Yeah...mine has been spoken about a ton here. Pretty simple story. The xOM had no idea who's wife he was screwing. That was just one of many mistakes.

Thanks to Shaggy, I took his suggestion as I had never heard of Cheaterville. So, I got the xOM's pic off his corporate law firm and put his scummy ass on the site.

After a couple months, and in a particularly vindictive mood, I decided to use the site's "anonymous" email system. I emailed the top 2 partners of the firm. The xOM was senior counsel at his office out of a corporation of 10 offices. Google has Cheaterville as the top listing when searching his name. As we know, an attorney is only as "good" as his name.

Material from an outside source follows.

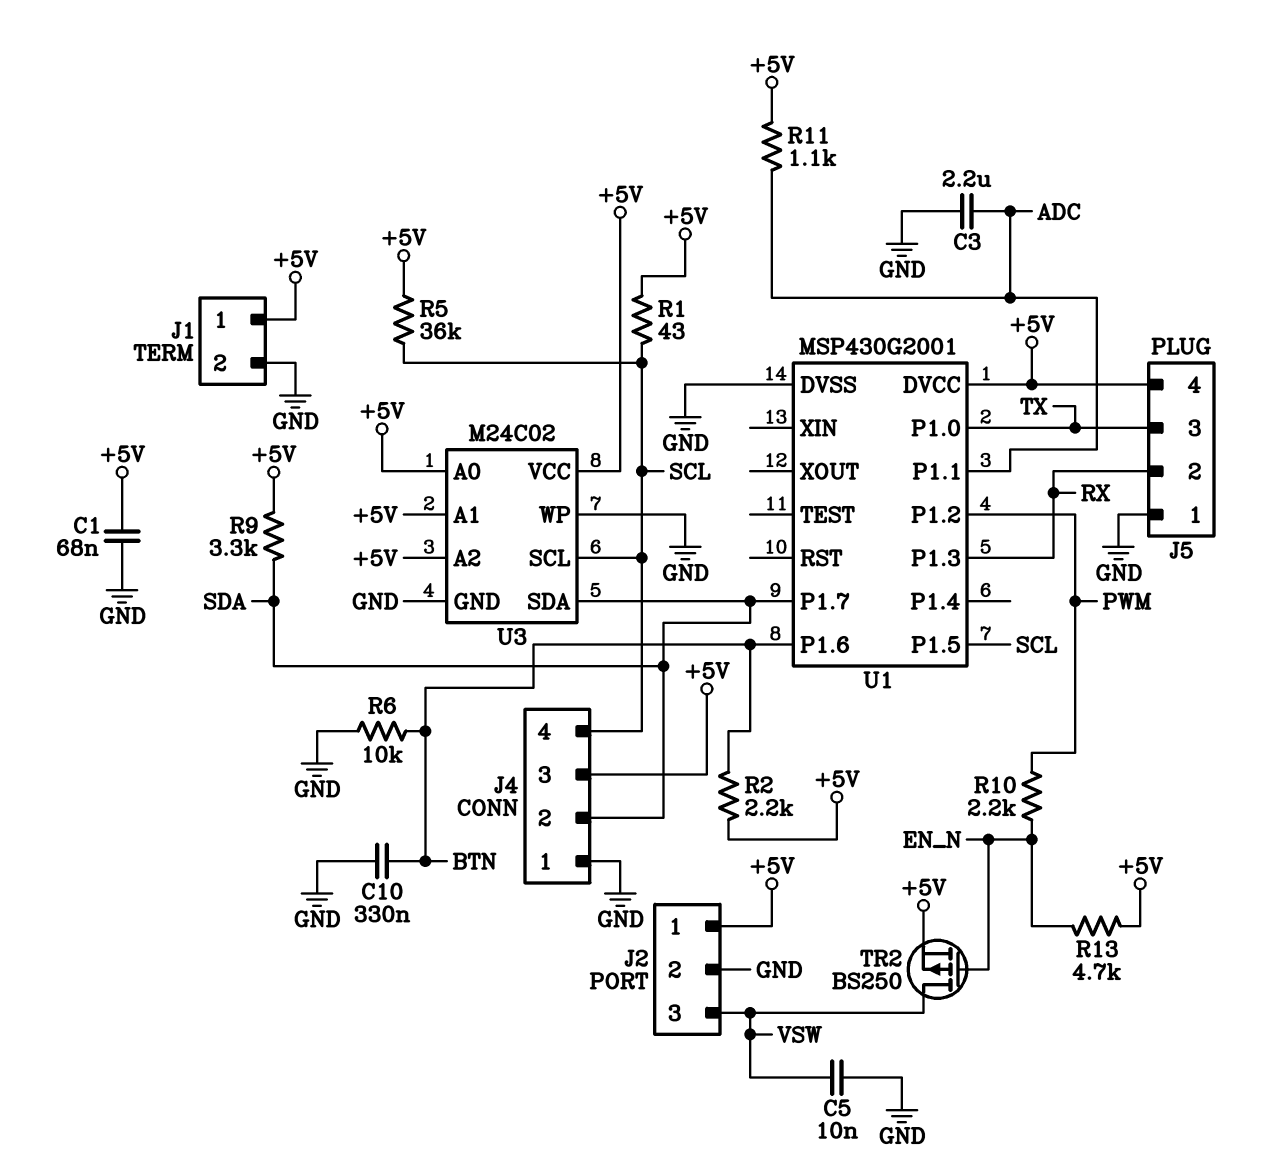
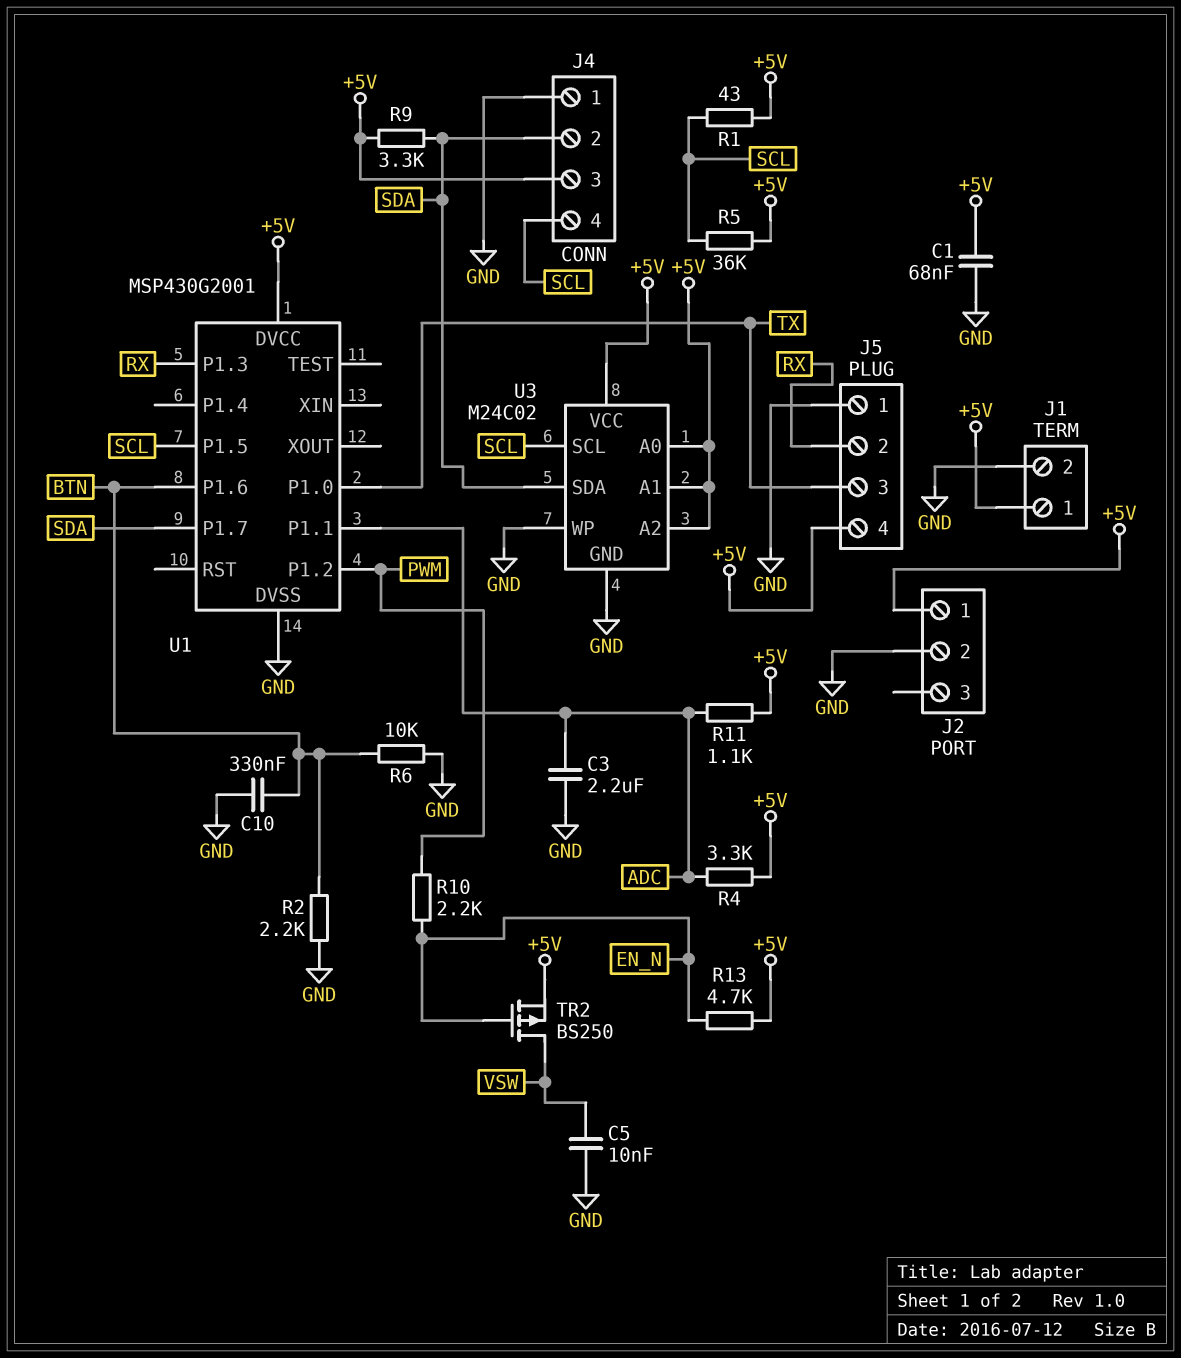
J2 pin 3: VSW -> none
R2: 2.2k (+5V, BTN) -> 2.2k (BTN, GND)
R4: none -> 3.3k (+5V, ADC)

Within a month he was no longer on the corporate website. Soon after, his LinkedIn account showed that he was VP of Sales at a newly founded green power company. Basically, a glorified sales guy with a workforce of 4...including the President and Vice President.

Oh...his wife booting him out of his house and having a forced sale during a buyer's market was just icing on the cake for me. Since I was working in real estate at the moment, my fantasy was that I found the buyer. Close enough...it was at least my brokerage.


----------



## SomedayDig (Jul 17, 2012)

Great. Now I'm craving shrimp fried rice.

Thanks.


----------



## thatbpguy (Dec 24, 2012)

I socked and threw down some stairs OM#2 from my ex's betrayals. The first one lost his company as we lived in a small town and I was well known and respected.


----------



## MattMatt (May 19, 2012)

You know, it never happened. 

My wife's OM moved on and married a really good looking woman. B^&$£^d!


----------



## Dyokemm (Apr 24, 2013)

Just Puzzled,

had to laugh at your screen name after reading your reply.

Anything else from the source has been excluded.